Publication: Academic Exchange Quarterly
Publication Date: 22-JUN-05
Format: Online
Delivery: Immediate Online Access

Article Excerpt
Abstract

In an advanced Japanese class, professors and graduate students traditionally tend to focus on grammar and translation without encouraging student interaction in Japanese. In this paper, I report how I encouraged Japanese-language interaction among students, and recommend that instructors take students' prior-knowledge and creativity into consideration and incorporate classroom activities that require students' active use of the four skills.

Introduction

In an advanced Japanese class, students generally have the advantage of interpreting literary texts under the supervision of a professor of Japanese literature or a graduate student who has reached the stage of writing a dissertation in the field of Japanese literature. However, when professors or graduate students, who supposedly know the role of readers in literary interpretation, teach advanced Japanese, they traditionally tend to ignore students' prior knowledge and creativity and focus more on grammar and translation. Without encouraging student interaction in Japanese, they tend to evaluate students' achievement based on their accurate decoding of the assigned texts. Furthermore, it is problematic that the graduate students, who have not received training in teaching advanced Japanese, are assigned to teach the course. In this paper, I report how I have promoted interaction between the students and the texts to promote their cultural literacy, and encouraged interaction among students in Japanese in order to bridge the gap between communication-oriented elementary and intermediate Japanese courses and advanced reading-oriented courses.

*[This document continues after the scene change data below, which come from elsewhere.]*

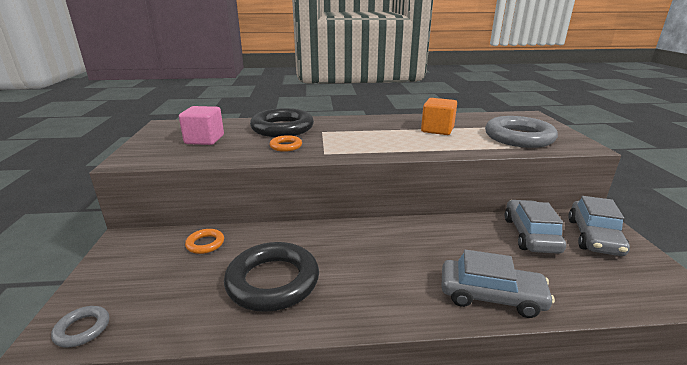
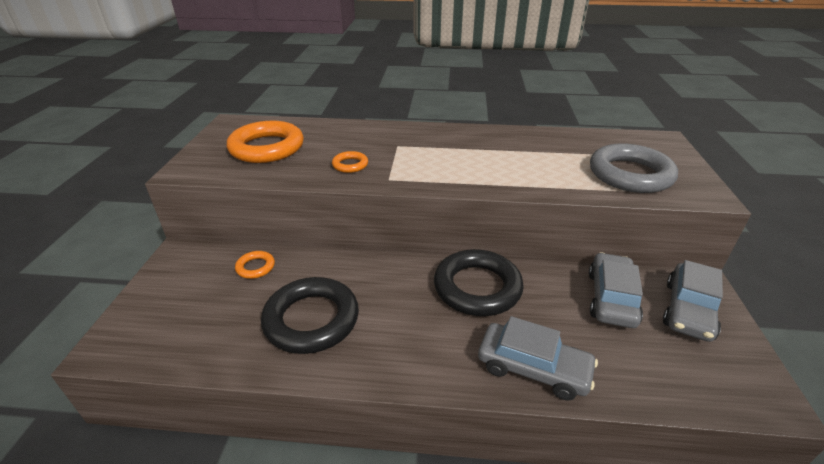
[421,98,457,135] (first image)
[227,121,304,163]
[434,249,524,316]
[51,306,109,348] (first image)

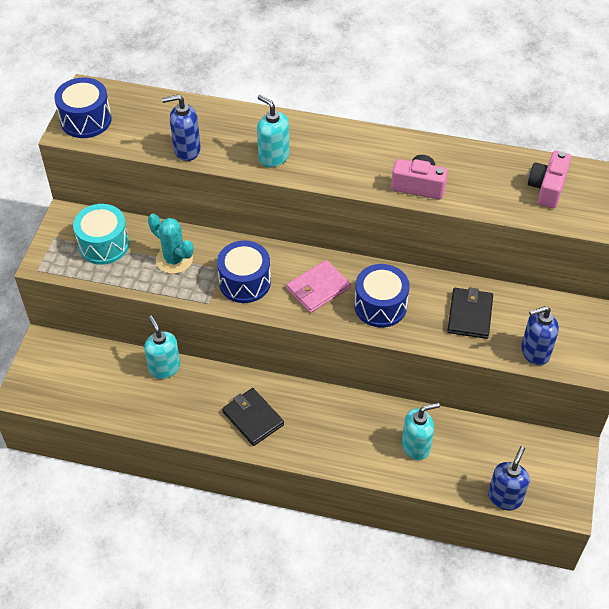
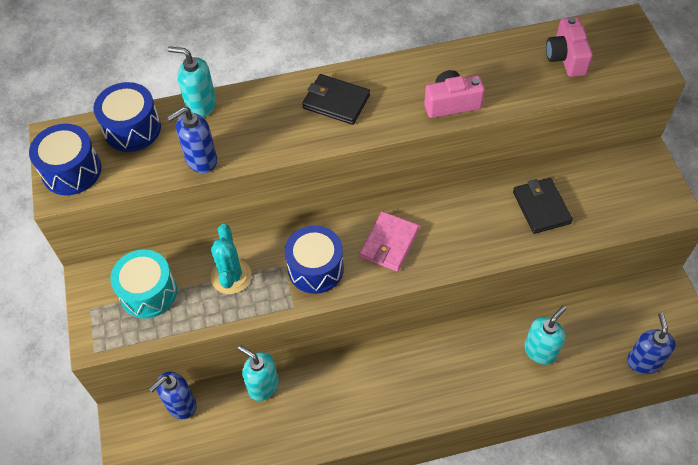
[168,46,216,117]
[211,224,252,294]
[93,82,161,152]
[149,372,197,419]
[302,74,370,125]

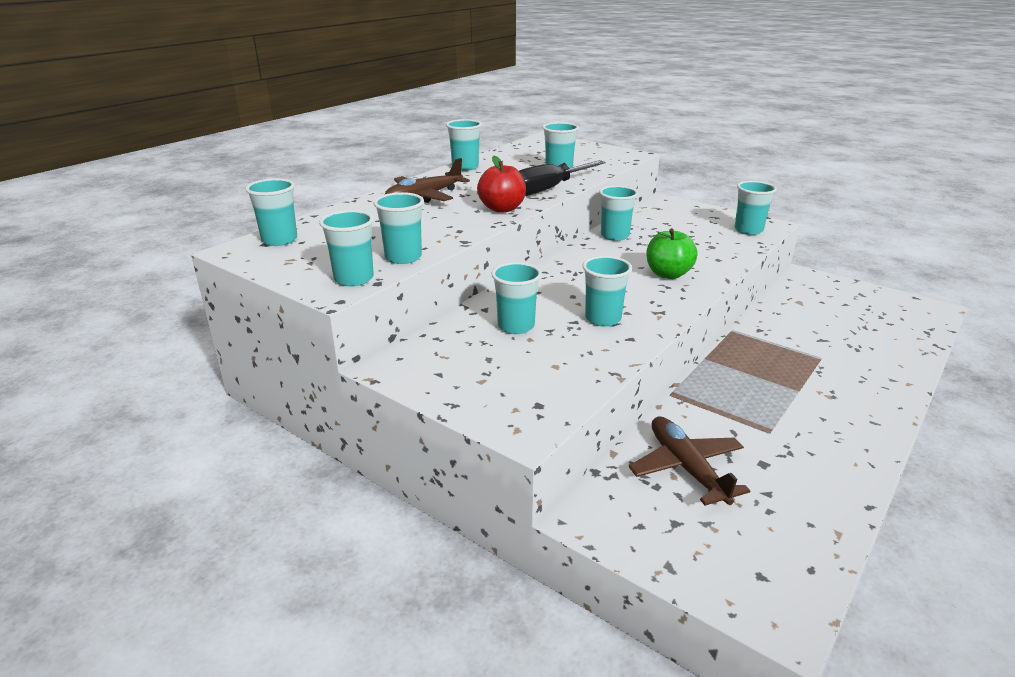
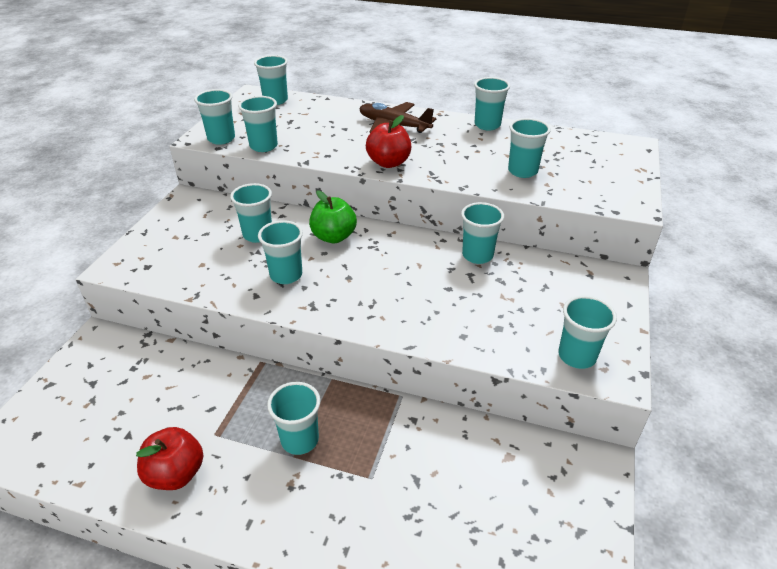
[519,160,606,196] (first image)
[309,190,357,243]
[629,416,750,506] (first image)
[267,382,321,455]
[136,427,203,490]

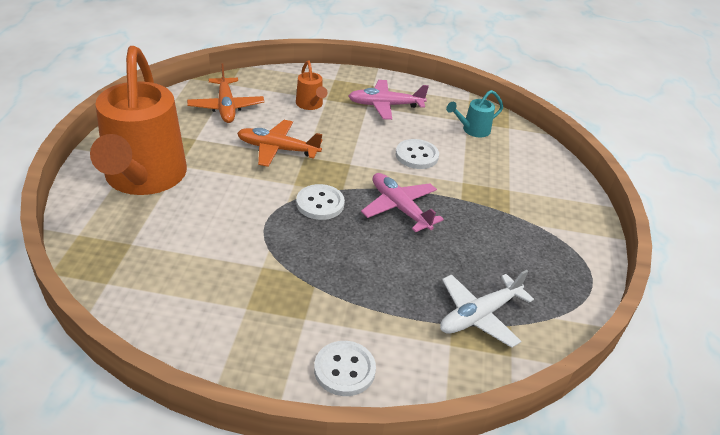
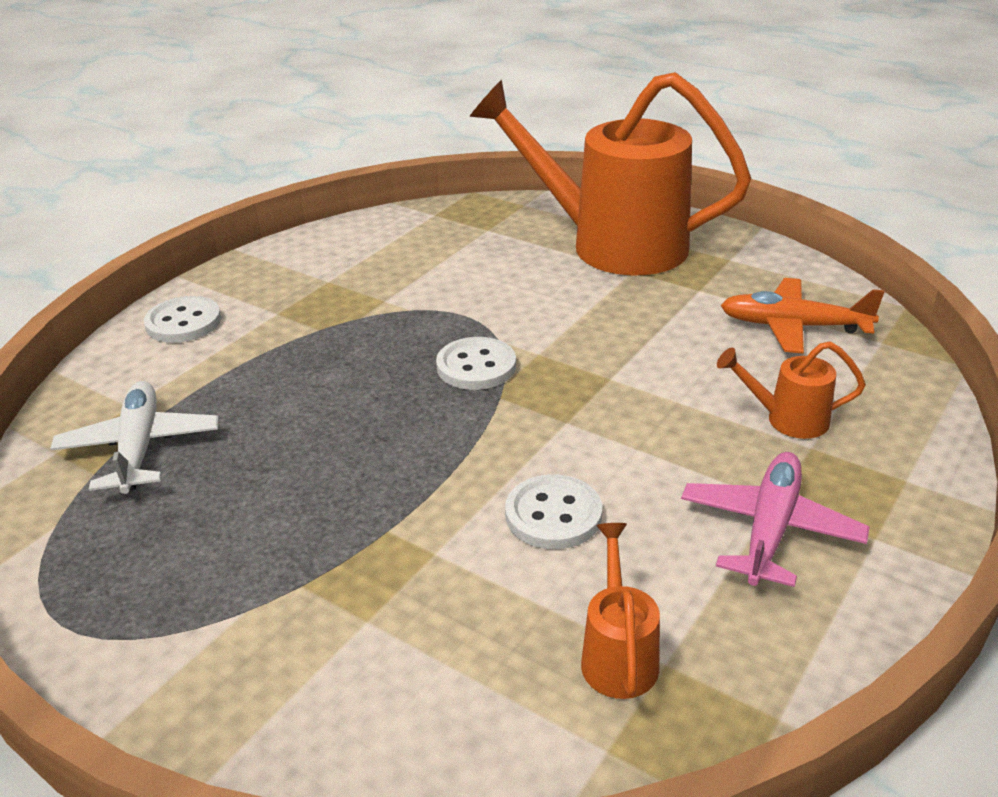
[581,523,660,699]
[237,120,322,167] (first image)
[361,173,444,232] (first image)

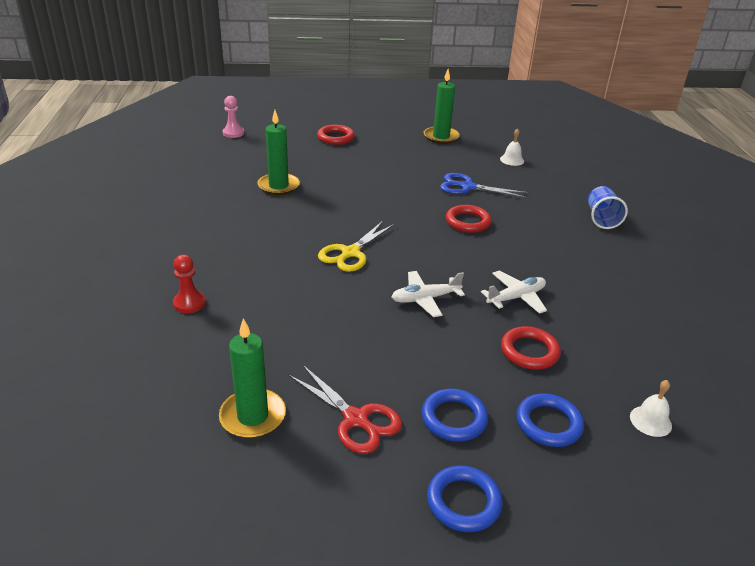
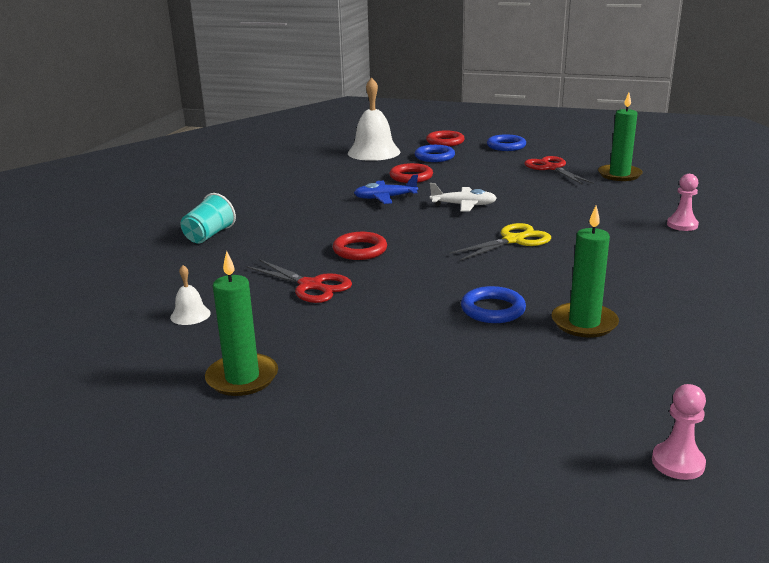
[426,130,465,146]
[247,259,352,303]
[181,193,236,244]
[667,174,699,231]
[354,175,418,204]
[348,77,400,161]
[461,286,526,323]

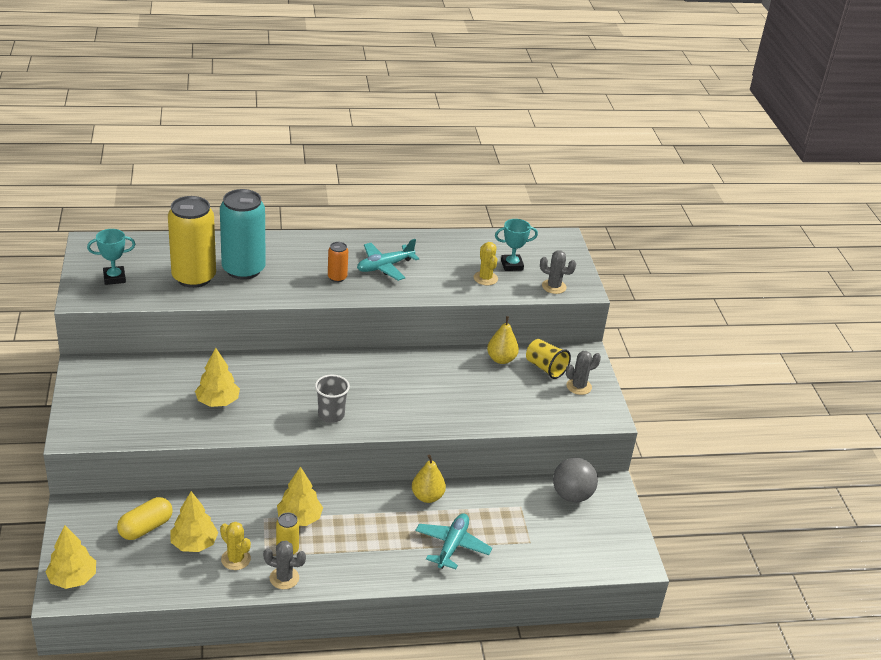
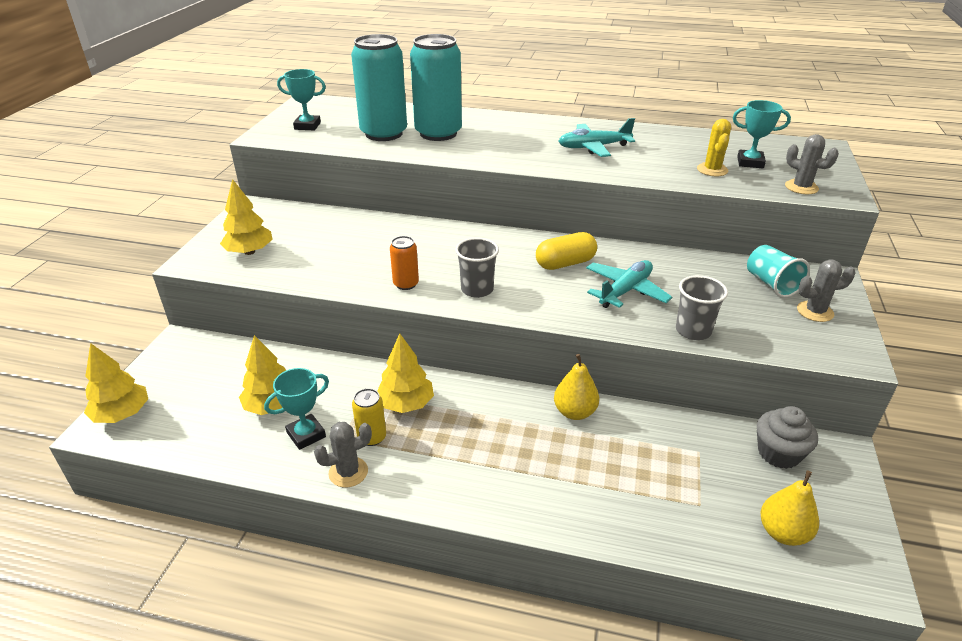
[351,34,407,141]
[390,236,419,290]
[761,470,819,546]
[747,245,810,298]
[220,179,273,255]
[757,406,818,469]
[536,232,597,270]
[586,260,672,308]
[264,368,329,450]
[314,422,372,488]
[676,275,728,340]

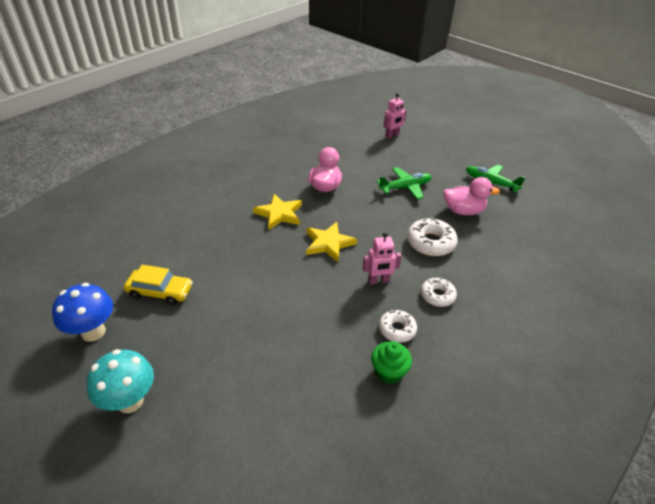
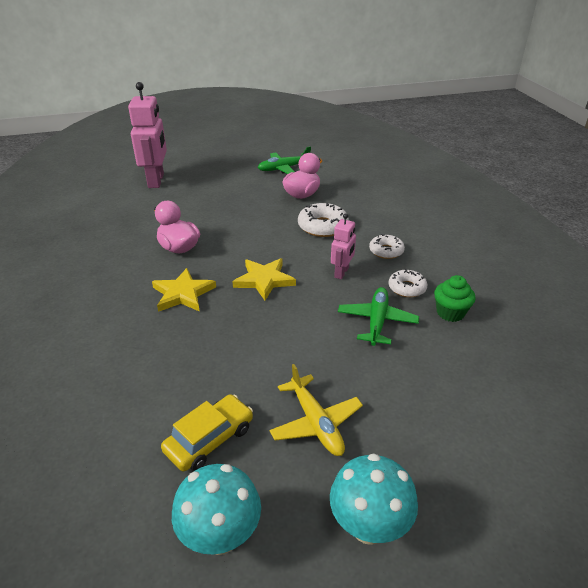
[128,82,167,188]
[338,287,419,346]
[172,464,261,555]
[270,364,363,456]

In order to accomplish my goals, I constructed my fourth-year Japanese course based on the recommendations of the second-language specialists of European languages. Claire Kramsch, for instance, believes in a twofold interpretation of a text: a dialogue between the text and readers and active reconstruction of meaning of the text among the readers. She supports the view of reading as an active construction process and emphasizes the role of the reader in the process of reading. She states, "Reading is the joint construction of a social reality between the reader and the text" (Kramsch 357), and considers that it is a privilege of the foreign culture reader to interpret a text from a viewpoint different from the author's. However, the professors of literature who teach an advanced foreign language class tend to discourage the reconstruction of meaning of the text by the students. When students reach the level of reading literary texts, the focus of instruction shifts from communication in the target language to the passive decoding of texts, thus discouraging the reconstruction of meaning of the text by the readers. Since Kramsch also promotes "the negotiation of the meaning of a literary text in a group discussion" (Kramsch 358), she considers that the passive decoding of texts in an advanced foreign language class is an obstacle to...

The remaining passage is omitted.